Hi all
Recently, I deal with some human gene data and I want to know if the gene I handled is conserved gene.
Is any database provide human genes' conservation scores?
I need all human genes' conservation scores.
I know UCSC Genome Table Browser provide sequence conservation scores like phastCons and phyloP. But I can't find gene's conservation score.
Does anyone can teach me how to get it?
The format which I want is
Gene ID 1 (Ensembl ID or Refseq ID ) | conservation score
Gene ID 2 (Ensembl ID or Refseq ID ) | conservation score
Thanks
Hey Yu,
Did you finally obtain the phastCons conservation score for each gene? I would be interested in getting the data for a research project.

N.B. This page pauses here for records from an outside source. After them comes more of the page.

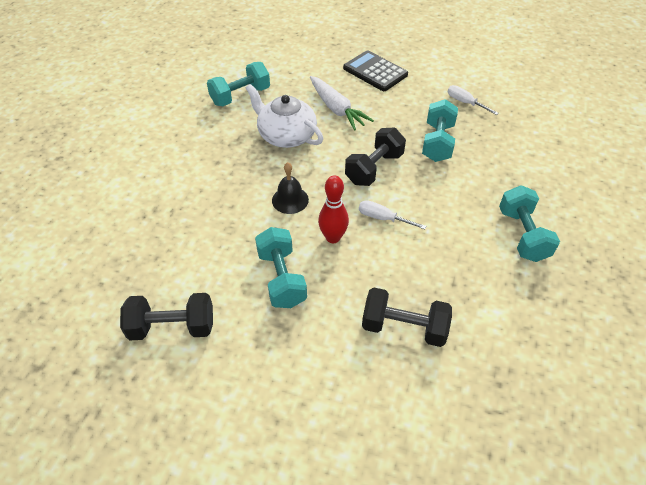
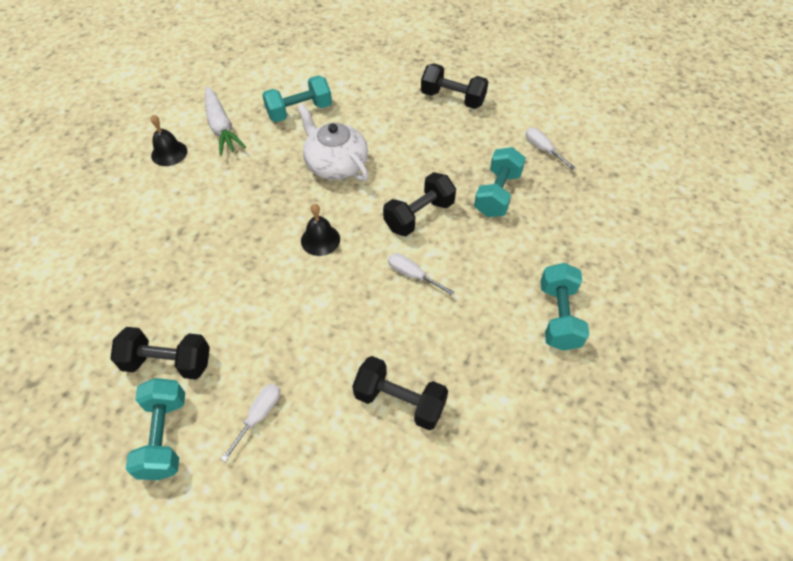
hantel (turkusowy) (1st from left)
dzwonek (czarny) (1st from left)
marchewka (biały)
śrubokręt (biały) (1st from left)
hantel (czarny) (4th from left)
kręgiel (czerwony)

Looking forward to hearing from you soon,
All the best,
Jeff O.
Hi Jeff,
Sorry for the delay in replying. I downloaded the UCSC conservation scores (primates phastCons46way) and calculate the mean value of each gene. @Alex Reynolds also provide you a good way to calculate the gene conservation score. Obtaining phastCons conservation score for every gene in the Human genome
Thanks for your answer. But, How did you obtain the corresponding gene symbol for each gene (only the starting locate is indicated)? Further, there are more than 20,000 genes in the primates phastCons46way, meaning that you did not obtain the scores only for the coding genes (which are of interest). Right?
Looking forward to hearing from you soon,
Many thanks, Jeff O.
Hi,
For each gene, the gene transcription start site and transcription terminal site were defined by the ensembl annotation file(gtf). So I only calculate the mean value between transcription start site and transcription terminal site.
If memory serves me right, within the scope of my research, I only calculated no more than 2,000 genes phastCons46way score.